March 20 is the first day of spring. Soon the weather will warm and plants will begin to grow. The prairies will fill with beautiful native grasses, flowers, shrubs and (unfortunately) rangeland weeds. There are several foreign plants that are considered rangeland weeds such as leafy spurge, salt cedar, Canada thistle, hounds tongue and field bindweed. These plants have few to no predators native to the area and thrive in the environment. This means they can spread, unchecked, during the growing season and often crowd out the native plant life; competing for sunlight, space, and nutrients essential for growth. Rangeland weeds can also be distasteful, poisonous or cause husbandry problems for livestock and wildlife costing ranchers and environment managers valuable time and thousands of dollars in corrective measures and production. Unfortunately, these plants can be tough and traditional methods of controlling them such as herbicide, mowing and grazing may not be effective enough or at all. Fortunately, there is another way.
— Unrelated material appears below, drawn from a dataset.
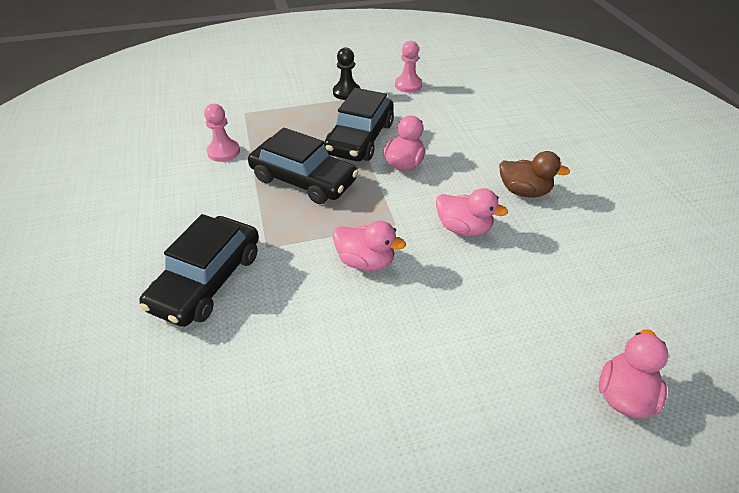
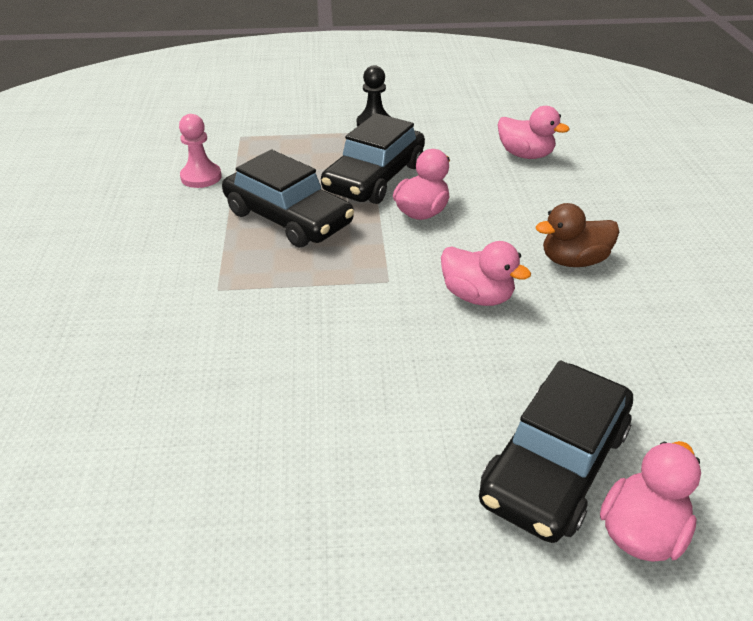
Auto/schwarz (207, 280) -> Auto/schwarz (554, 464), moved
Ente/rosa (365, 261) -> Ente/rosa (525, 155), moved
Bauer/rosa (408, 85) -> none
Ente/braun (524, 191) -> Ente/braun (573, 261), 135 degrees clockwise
Biological control is the use of insects or pathogens to control pest species of plants or animals. It can be more cost-effective than herbicides and cutting as well as more targeted than grazing. The USDA ARS in Sidney, MT has been looking into biological controls of rangeland weeds for years. They mostly focus on the use of insects. Insects, If successful, are self-perpetuating and can move to other areas in need of treatment without intervention. The trick is to find an insect that is host specific to the targeted weed. This is done by identifying the specific species of the weed. Then it must be studied in its native country to discover its natural predators and find any that feed only on that plant. Then the insects are brought to this area and kept in quarantine while they are tested for survivability, whether they will eat the plant when it is grown in this area and to be sure they will still only feed on the targeted weed. Plants, when in a non-native environment for a long time, can change. Host-specific insects may not feed on them. Once approved, ranchers and environmental managers may contact their local weed agent or the Montana Biological Control Project for that weed online to acquire biological controls for their land. They can be purchased but are usually free or available at a nominal cost.

Friday, March 9, at noon Natalie West, a research ecologist at the USDA ARS, spoke about this in her brownbagger session. When asked why she was doing the presentation on the biological control of rangeland weeds Natalie said, "Biocontrol can provide an important contribution to rangeland health." If anyone was unable to attend Natalie's presentation they can get a recording at the USDA ARS, 1500 North Central Avenue, Sidney, MT 59270.